I Am My Father, I am My Mother, I Am Neither

by thetitanwar



Category: Percy Jackson and the Olympians & Related Fandoms - All Media Types, Percy Jackson and the Olympians - Rick Riordan
Genre: Angst, Gen, but also a lil fluffy if u squint rlly hard, i mean A N G S T, saly is mom of the year thats facts on facts on fax machine, thye played rock paper scissors and percy always loses
Language: English
Status: Completed
Published: 2020-10-21
Updated: 2020-10-21
Packaged: 2021-03-09 06:54:06
Rating: Teen And Up Audiences
Warnings: No Archive Warnings Apply
Chapters: 1
Words: 2,682
Publisher: archiveofourown.org
Story URL: https://archiveofourown.org/works/27129526
Author URL: https://archiveofourown.org/users/thetitanwar/pseuds/thetitanwar
Summary: Percy needs to have a chat with his mom, and she has so much to tell him. Maybe it is exactly what he needed, all this time, he just needed Sally again.
Comments: 2
Kudos: 25





	I Am My Father, I am My Mother, I Am Neither

On the last night of the summer, Percy watched the bonfire’s flames envelop the sacrifice he made. The smell lingered, sweet and smokey. He couldn’t help but think of Poseidon, but he had pushed thoughts of his father to the side when he sat to eat. Annabeth kept breaking the rules for the past few years, sitting at his table. Now, he slid into place with her cabin, and stayed until Chiron gave him a stern look, barely opening his mouth to warn Percy of consequences for breaking the rules. He’d returned to his table, finished his meal on his own, and ended up in his cabin. 

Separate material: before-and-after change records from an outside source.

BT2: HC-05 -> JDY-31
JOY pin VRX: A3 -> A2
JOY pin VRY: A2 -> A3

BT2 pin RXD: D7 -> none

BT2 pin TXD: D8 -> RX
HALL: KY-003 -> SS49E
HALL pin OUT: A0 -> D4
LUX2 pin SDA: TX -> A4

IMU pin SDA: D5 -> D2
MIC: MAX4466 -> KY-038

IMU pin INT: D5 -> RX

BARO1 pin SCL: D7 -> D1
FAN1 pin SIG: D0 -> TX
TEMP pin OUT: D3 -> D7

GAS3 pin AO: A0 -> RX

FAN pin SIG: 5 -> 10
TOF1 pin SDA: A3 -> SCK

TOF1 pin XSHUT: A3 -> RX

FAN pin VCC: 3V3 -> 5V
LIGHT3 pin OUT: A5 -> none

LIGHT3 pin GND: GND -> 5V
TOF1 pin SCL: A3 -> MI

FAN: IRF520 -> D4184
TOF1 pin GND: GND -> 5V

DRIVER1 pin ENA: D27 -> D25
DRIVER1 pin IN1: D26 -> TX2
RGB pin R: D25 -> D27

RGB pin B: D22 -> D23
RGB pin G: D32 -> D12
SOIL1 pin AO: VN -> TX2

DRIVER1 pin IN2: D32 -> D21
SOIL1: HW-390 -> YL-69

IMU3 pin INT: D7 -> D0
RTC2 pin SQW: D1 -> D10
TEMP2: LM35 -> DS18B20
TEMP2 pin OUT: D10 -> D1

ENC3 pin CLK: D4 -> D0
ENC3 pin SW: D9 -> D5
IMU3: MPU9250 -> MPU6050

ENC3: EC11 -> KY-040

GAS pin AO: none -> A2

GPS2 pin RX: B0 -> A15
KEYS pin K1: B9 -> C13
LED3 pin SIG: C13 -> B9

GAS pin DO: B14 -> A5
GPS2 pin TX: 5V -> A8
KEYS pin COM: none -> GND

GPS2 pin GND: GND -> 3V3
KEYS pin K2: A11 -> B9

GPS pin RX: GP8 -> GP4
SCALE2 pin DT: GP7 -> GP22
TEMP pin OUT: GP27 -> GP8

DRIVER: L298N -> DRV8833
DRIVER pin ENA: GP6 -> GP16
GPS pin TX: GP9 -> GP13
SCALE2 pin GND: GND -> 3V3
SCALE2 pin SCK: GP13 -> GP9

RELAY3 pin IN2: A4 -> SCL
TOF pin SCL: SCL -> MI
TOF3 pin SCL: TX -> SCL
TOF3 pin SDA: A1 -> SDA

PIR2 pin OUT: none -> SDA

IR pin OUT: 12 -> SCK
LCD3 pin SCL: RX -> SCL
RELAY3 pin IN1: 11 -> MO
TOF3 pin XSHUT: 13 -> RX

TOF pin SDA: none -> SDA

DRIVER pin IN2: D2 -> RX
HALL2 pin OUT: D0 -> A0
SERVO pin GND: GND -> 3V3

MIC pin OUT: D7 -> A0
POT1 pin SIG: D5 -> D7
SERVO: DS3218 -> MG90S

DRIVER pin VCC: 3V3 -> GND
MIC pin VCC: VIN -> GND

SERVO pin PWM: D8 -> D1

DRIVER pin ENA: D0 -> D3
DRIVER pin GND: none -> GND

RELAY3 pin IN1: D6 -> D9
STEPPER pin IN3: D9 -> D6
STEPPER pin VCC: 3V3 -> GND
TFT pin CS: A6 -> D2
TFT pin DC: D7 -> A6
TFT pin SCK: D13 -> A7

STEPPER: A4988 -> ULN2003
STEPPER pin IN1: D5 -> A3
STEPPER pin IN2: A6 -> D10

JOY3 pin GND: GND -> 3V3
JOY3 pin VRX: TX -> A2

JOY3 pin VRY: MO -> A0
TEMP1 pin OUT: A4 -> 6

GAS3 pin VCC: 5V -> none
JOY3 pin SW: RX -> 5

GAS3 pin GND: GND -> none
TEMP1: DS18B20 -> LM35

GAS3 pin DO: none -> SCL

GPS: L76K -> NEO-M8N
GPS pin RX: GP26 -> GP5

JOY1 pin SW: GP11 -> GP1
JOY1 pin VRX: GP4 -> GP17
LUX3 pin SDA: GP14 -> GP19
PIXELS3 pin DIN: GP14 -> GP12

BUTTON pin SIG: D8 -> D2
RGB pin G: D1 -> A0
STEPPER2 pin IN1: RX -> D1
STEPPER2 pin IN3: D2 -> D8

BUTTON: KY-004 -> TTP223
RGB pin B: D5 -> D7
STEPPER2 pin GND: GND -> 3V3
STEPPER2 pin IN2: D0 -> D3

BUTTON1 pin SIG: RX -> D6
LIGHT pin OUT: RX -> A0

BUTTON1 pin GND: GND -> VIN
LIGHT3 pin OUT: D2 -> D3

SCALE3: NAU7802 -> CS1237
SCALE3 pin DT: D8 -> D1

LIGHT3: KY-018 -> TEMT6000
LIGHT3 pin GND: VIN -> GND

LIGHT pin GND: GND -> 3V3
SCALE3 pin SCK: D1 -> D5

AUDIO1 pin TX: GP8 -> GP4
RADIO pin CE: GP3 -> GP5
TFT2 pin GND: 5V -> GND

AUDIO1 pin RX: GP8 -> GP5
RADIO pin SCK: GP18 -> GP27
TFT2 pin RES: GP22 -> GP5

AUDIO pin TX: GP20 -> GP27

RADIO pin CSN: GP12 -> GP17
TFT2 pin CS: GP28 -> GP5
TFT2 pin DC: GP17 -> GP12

He was alone again, and the rushing scent of the beach flooded his nose. The trickling fountain in the back of the room turned to white noise, and his thoughts turned to Poseidon again. His feelings for the god had been complicated at best, resentful at worst. It was almost as though Percy would have to thank him for everything; the powers, the chance to bear the curse of Achilles and be invulnerable, for meeting Annabeth. All good things in their own right, but none that weren’t tainted by death, expectations, and the deep swirling sea of pain. Without Poseidon, his mother never would have had to stand Gabe, she never would have had to deal with dozens of schools that cost her enough to rent out an apartment twice the size. Without Poseidon’s divine intervention, she never would have had to handle Percy, and everything that came with him. 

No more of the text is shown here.